The relative alpha power of the normal group during action observation significantly decreased compared to the pre-experiment, while during motor imagery it showed no significant changes. Also, in the comparison of the relative alpha power between action observation and motor imagery, during action observation the relative alpha power was lower in all areas. The relative beta power during action observation of the Fp1, Fp2, O1, O2 areas showed significant increases compared to rest, and motor imagery, the condition C3, O1, O2 areas showed significant changes. In the comparison of the relative beta wave between the two activities the Fp1, Fp2 areas showed higher relative beta power during action observation (Table 1). The Fp1 and Fp2 areas of the prefrontal lobe are known to participate when subjects concentrate on movement and cognitive activity of new circumstances16).
According to Pfurtscheller et al. When normal subjects performed a goal-oriented grabbing action, the alpha waves decreased in the sensory motor area and the occipital lobe, but they did not report the area differences17).
During action observation by the stroke group, all the areas measured showed significantly low levels of relative alpha power, except P3, O1, and O2. During motor imagery, the alpha power was not significantly different from rest, and in the comparison of the relative alpha power between the two activities action observation showed lower relative alpha power in all areas. In the analysis of the relative beta wave all the areas showed significant increase in the relative alpha power, except Fp1, Fp2, during motor imagery the relative beta power was significantly greater in the areas of O1 and O2.
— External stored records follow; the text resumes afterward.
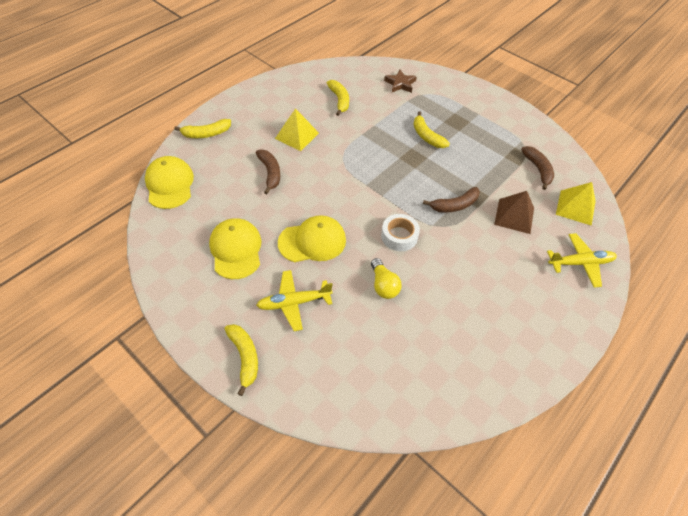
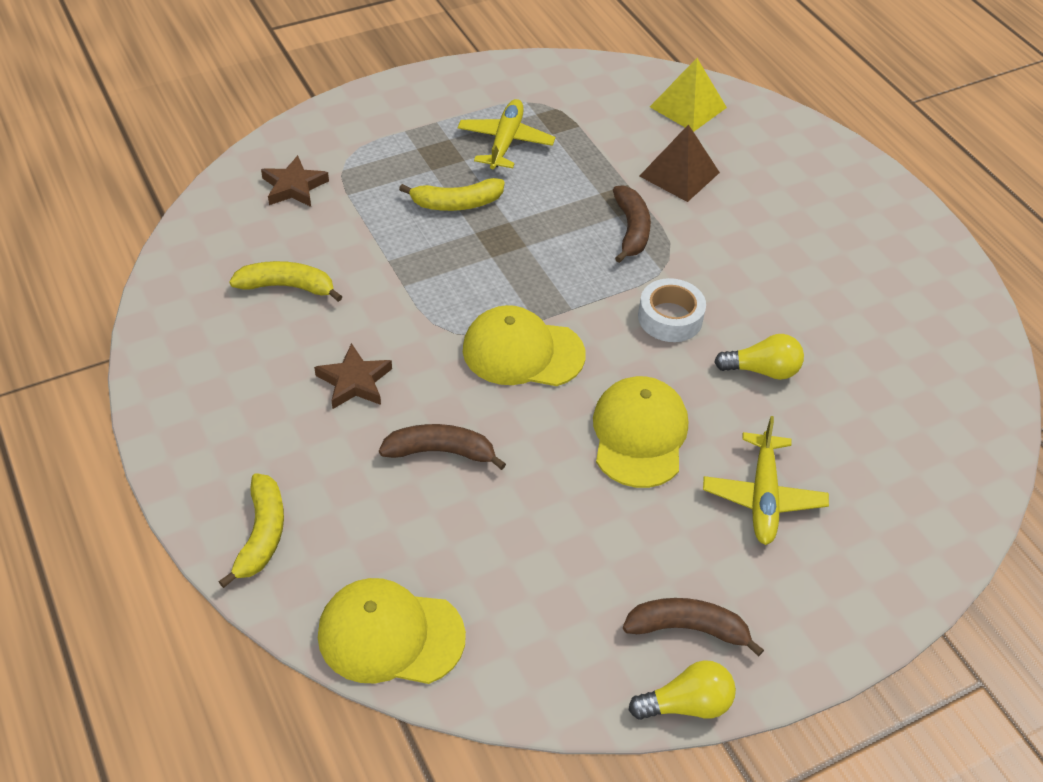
camera: 70 degrees left, 5 degrees down
(159, 295) = (686, 704): none -> yellow light bulb
(236, 250) = (618, 554): yellow cap -> yellow cap (523, 352)
(245, 357) = (853, 593): yellow banana -> none
(297, 135) = (354, 381): yellow pyramid -> brown star
(538, 169) = (597, 111): brown banana -> brown banana (687, 628)
(580, 263) = (788, 147): yellow plane -> yellow plane (505, 142)

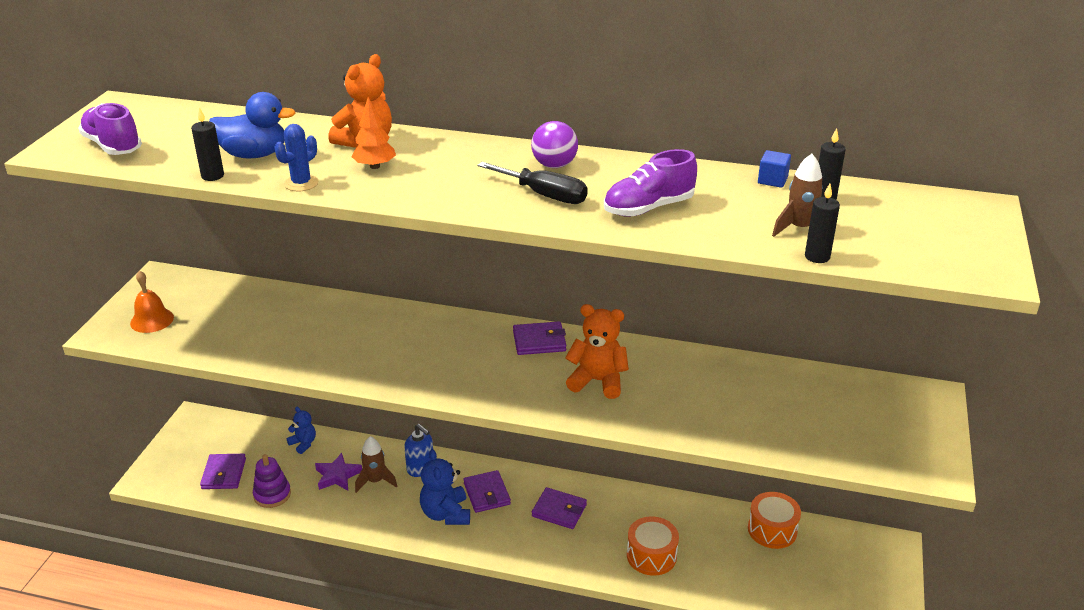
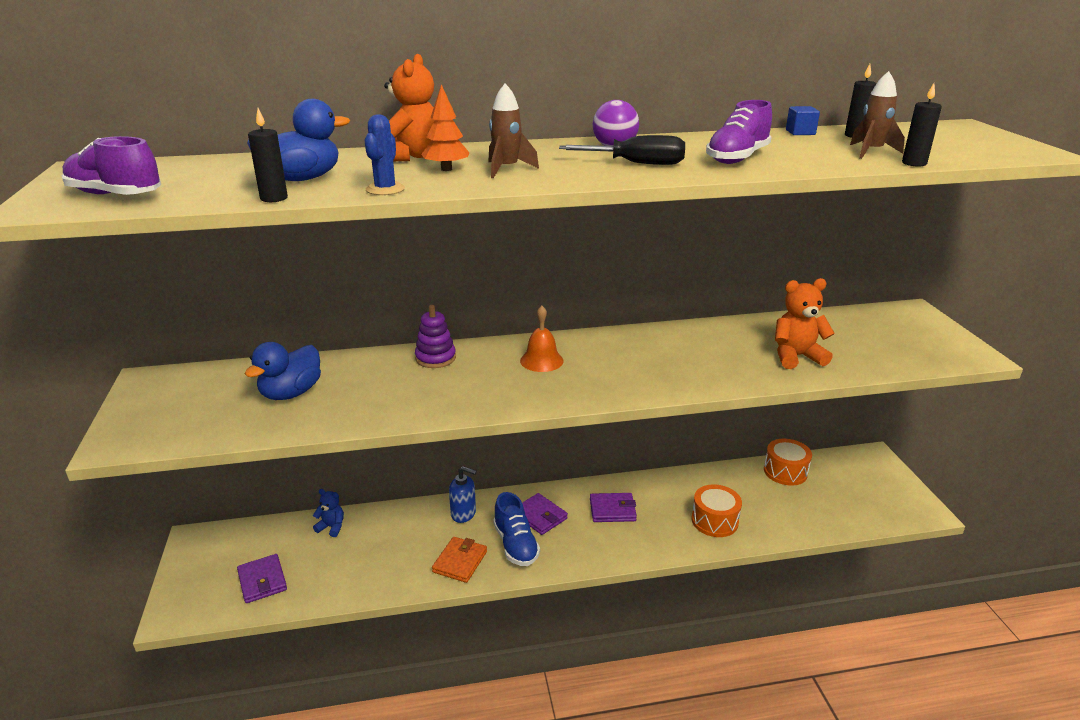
camera: 25 degrees left, 5 degrees down
(152, 320) = (167, 418): orange bell -> orange bell (541, 360)
(254, 322) = (291, 393): none -> blue duck
(272, 495) = (329, 584): purple stacking toy -> purple stacking toy (435, 358)
(337, 476) = (386, 545): purple star -> none
(375, 481) = (428, 538): brown rocket -> brown rocket (506, 169)
(388, 513) = (460, 562): none -> orange wallet
(446, 514) = (515, 545): blue teddy bear -> blue shoe
(539, 341) = (587, 344): purple wallet -> none
(597, 381) = (667, 360): orange teddy bear -> orange teddy bear (796, 357)

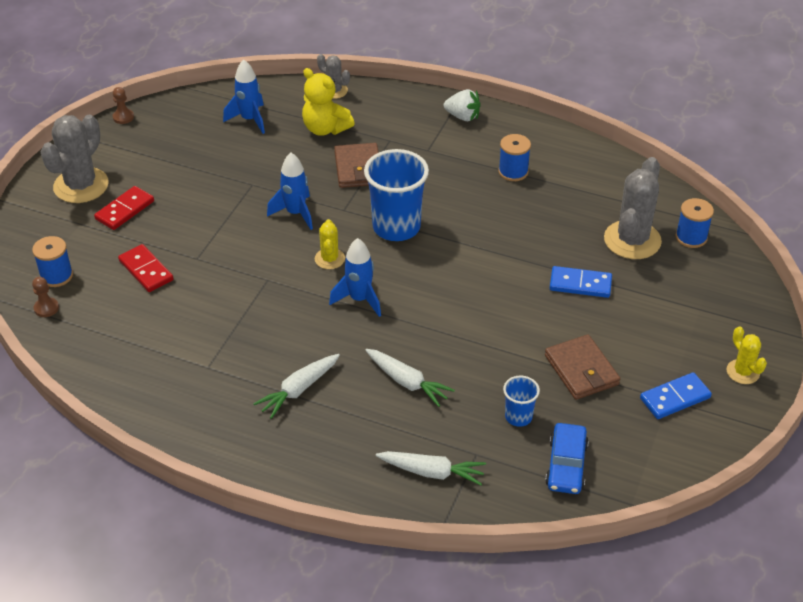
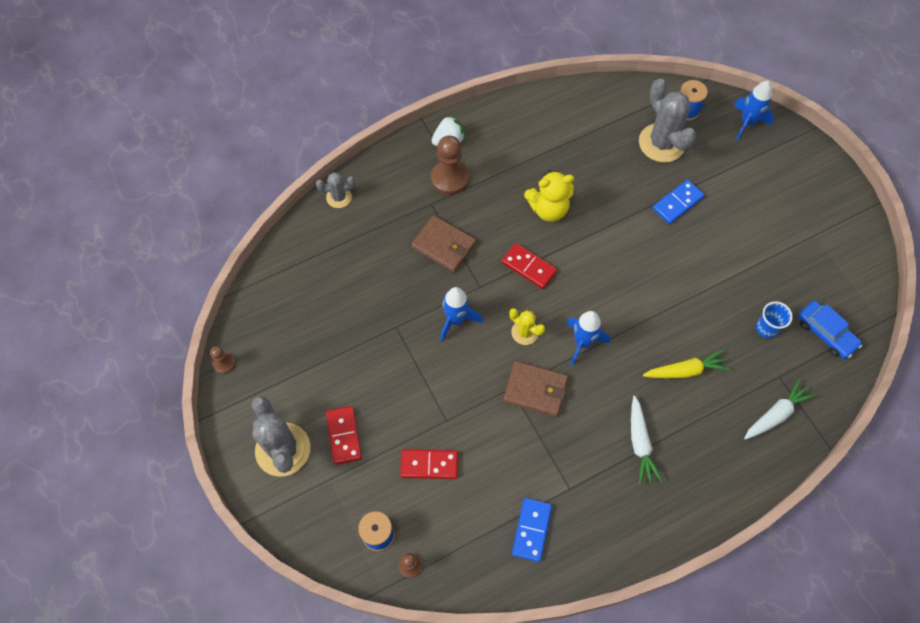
camera: 50 degrees left, 20 degrees up
(249, 120) = (317, 276): blue rocket -> blue rocket (747, 123)
(325, 129) = (378, 234): yellow teddy bear -> yellow teddy bear (548, 209)
(396, 227) = (529, 267): blue cup -> red domino
(407, 382) = (685, 370): white carrot -> yellow carrot
(427, 137) = (449, 178): none -> brown pawn
(513, 172) = (535, 156): blue spool -> none
(581, 370) = (753, 262): brown wallet -> brown wallet (535, 390)
(675, 398) = (815, 231): blue domino -> blue domino (531, 530)
(743, 372) = (821, 179): yellow cactus -> none

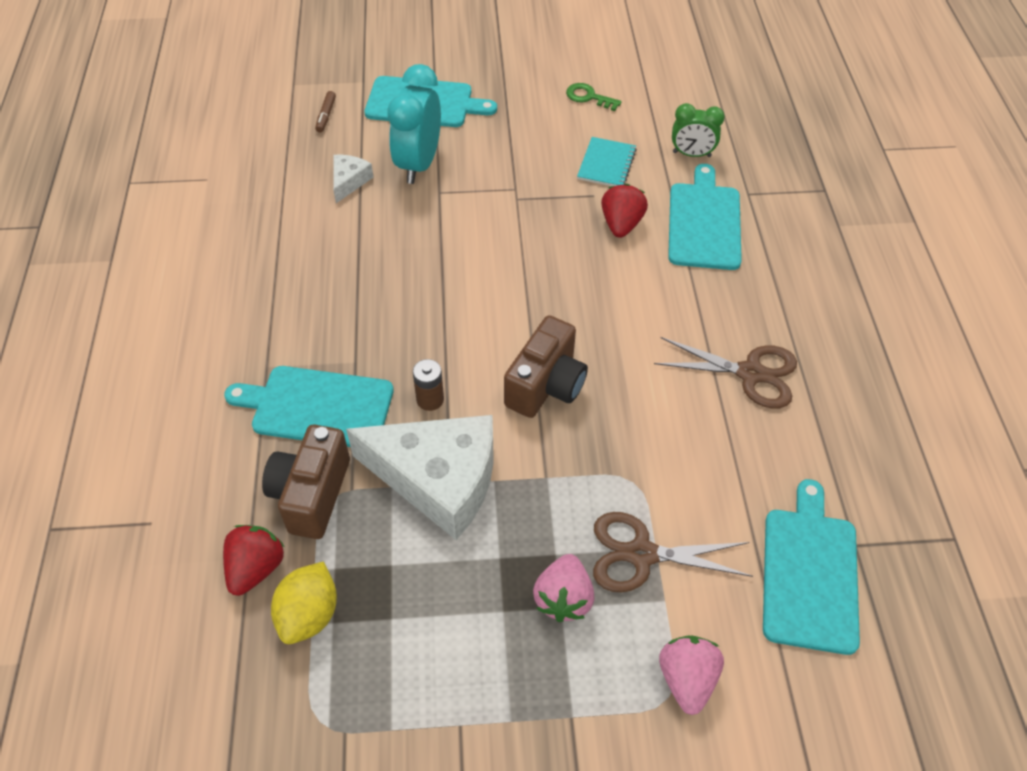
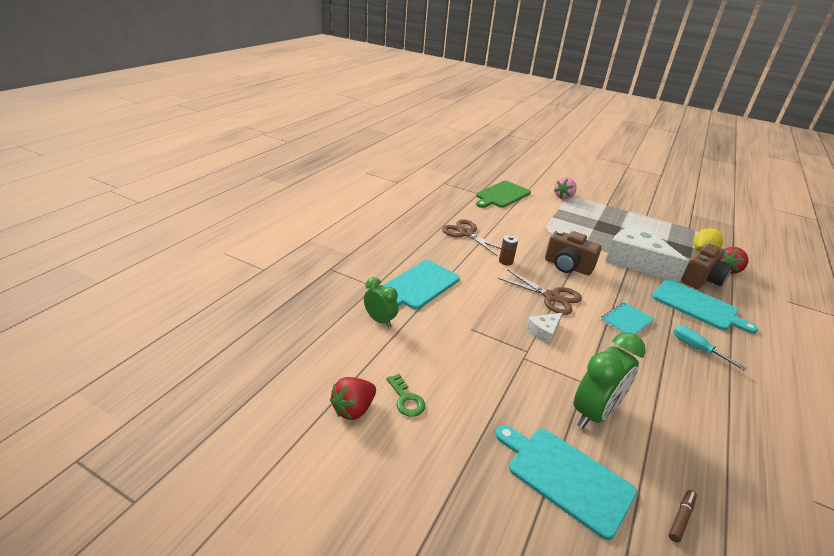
camera: 150 degrees left, 20 degrees down
(317, 310) = (696, 348): none -> turquoise screwdriver
(349, 181) = (663, 427): white cheese -> white cheese (544, 332)
(419, 164) = (594, 413): turquoise clock -> green clock
(430, 399) = (632, 285): brown battery -> brown battery (505, 261)
(546, 385) = (567, 266): brown camera -> brown camera turned 120 degrees counterclockwise
(563, 598) = (596, 221): pink strawberry -> none
(606, 164) = (444, 342): turquoise notebook -> turquoise notebook (626, 321)
(621, 224) = (469, 306): red strawberry -> red strawberry (353, 409)
(641, 554) = (559, 218): brown scissors -> brown scissors (552, 297)
(810, 573) = (501, 195): turquoise cutting board -> green cutting board

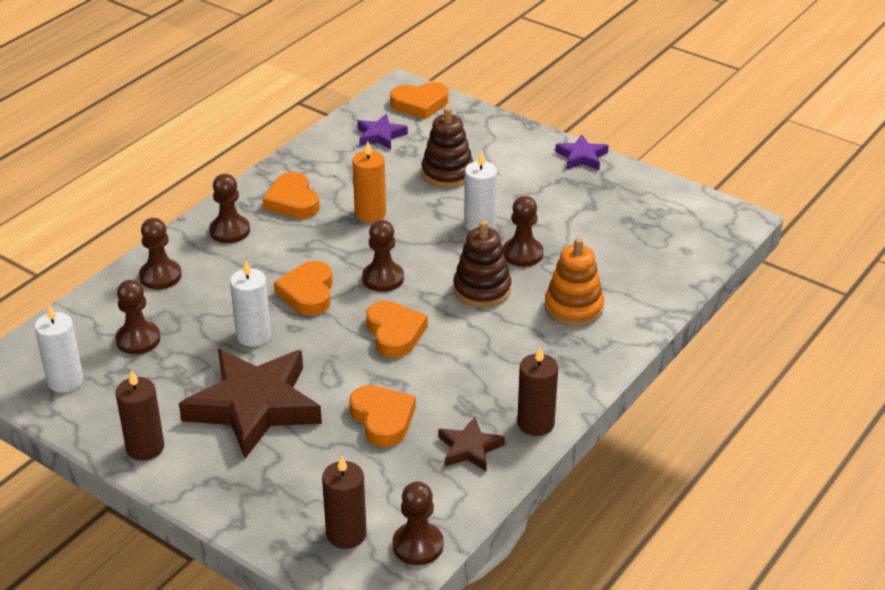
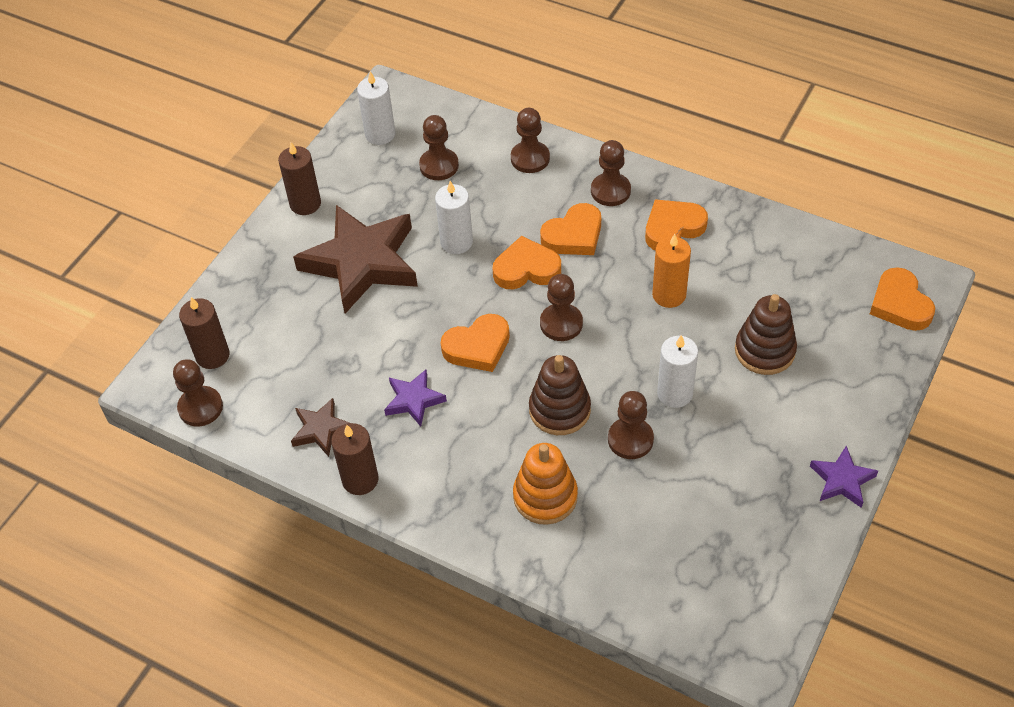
camera: 85 degrees right, 15 degrees up
(380, 135) = (819, 279): purple star -> purple star (413, 400)
(383, 419) = (355, 357): orange heart -> orange heart (574, 235)

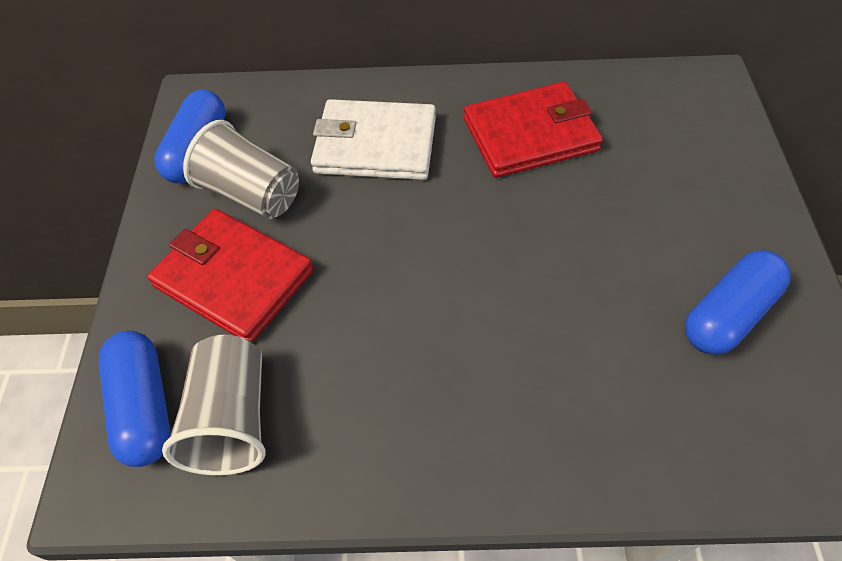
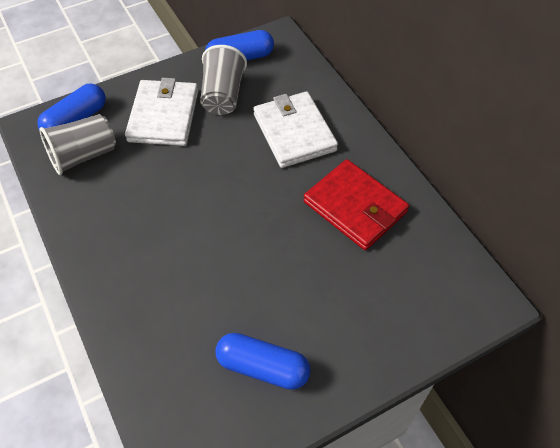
camera: 60 degrees right, 0 degrees up
(233, 278) = (163, 116): red wallet -> white wallet

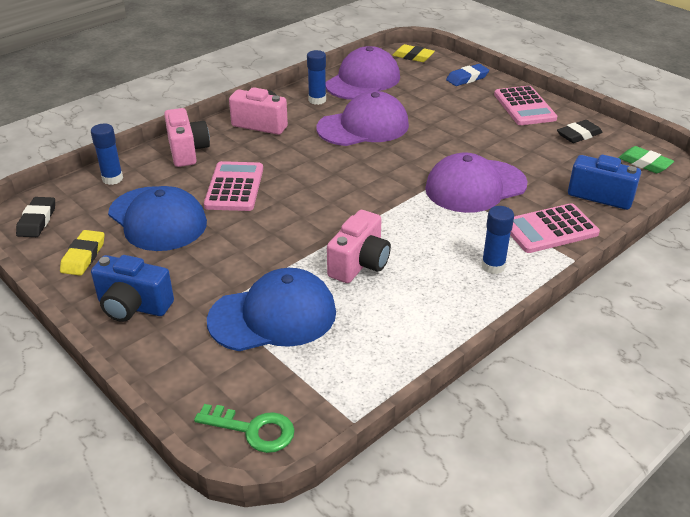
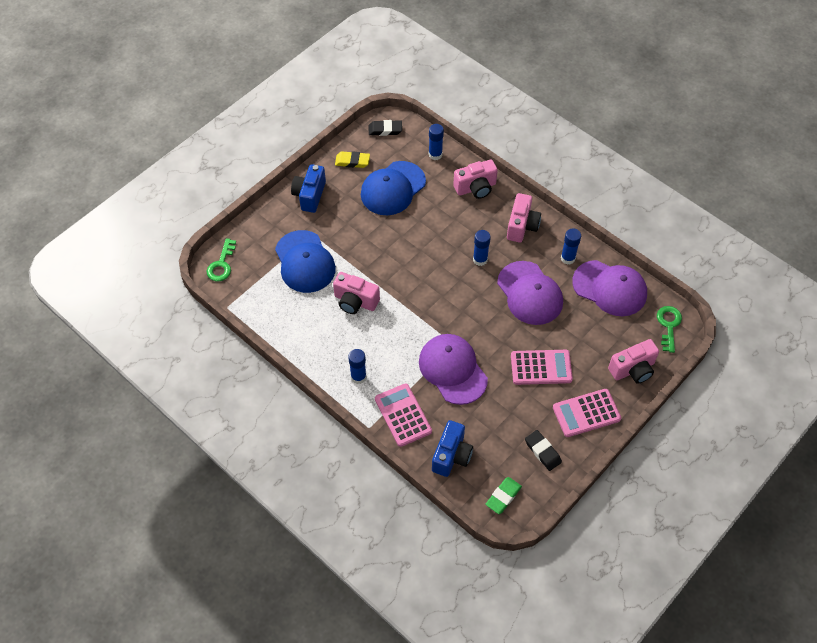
camera: 85 degrees right, 20 degrees up
(234, 187) = (433, 223): pink calculator -> pink calculator (541, 367)
(306, 156) = (480, 259): none -> blue glue stick
(413, 56) = (668, 325): yellow eraser -> green key
(467, 78) = (633, 369): blue eraser -> pink camera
Action observation increases the cortex excitability of the primary motor area which initiates the cognitive processes related to formation of kinesthetic memory, motor learning, imitation learning, and understanding and comprehending the purpose of the movement10). However, motor imagery can pose difficulties for subjects trying to imagine the whole process, while the exact motor representation of the task was made18). The results of this study also show that the brain wave changes of stroke patients were less in motor imagery than in action observation, and this observation supports the proposal, that after brain injury, such as the stroke, action observation training is more effective than motor imagery as a therapeutic approach in rehabilitation19).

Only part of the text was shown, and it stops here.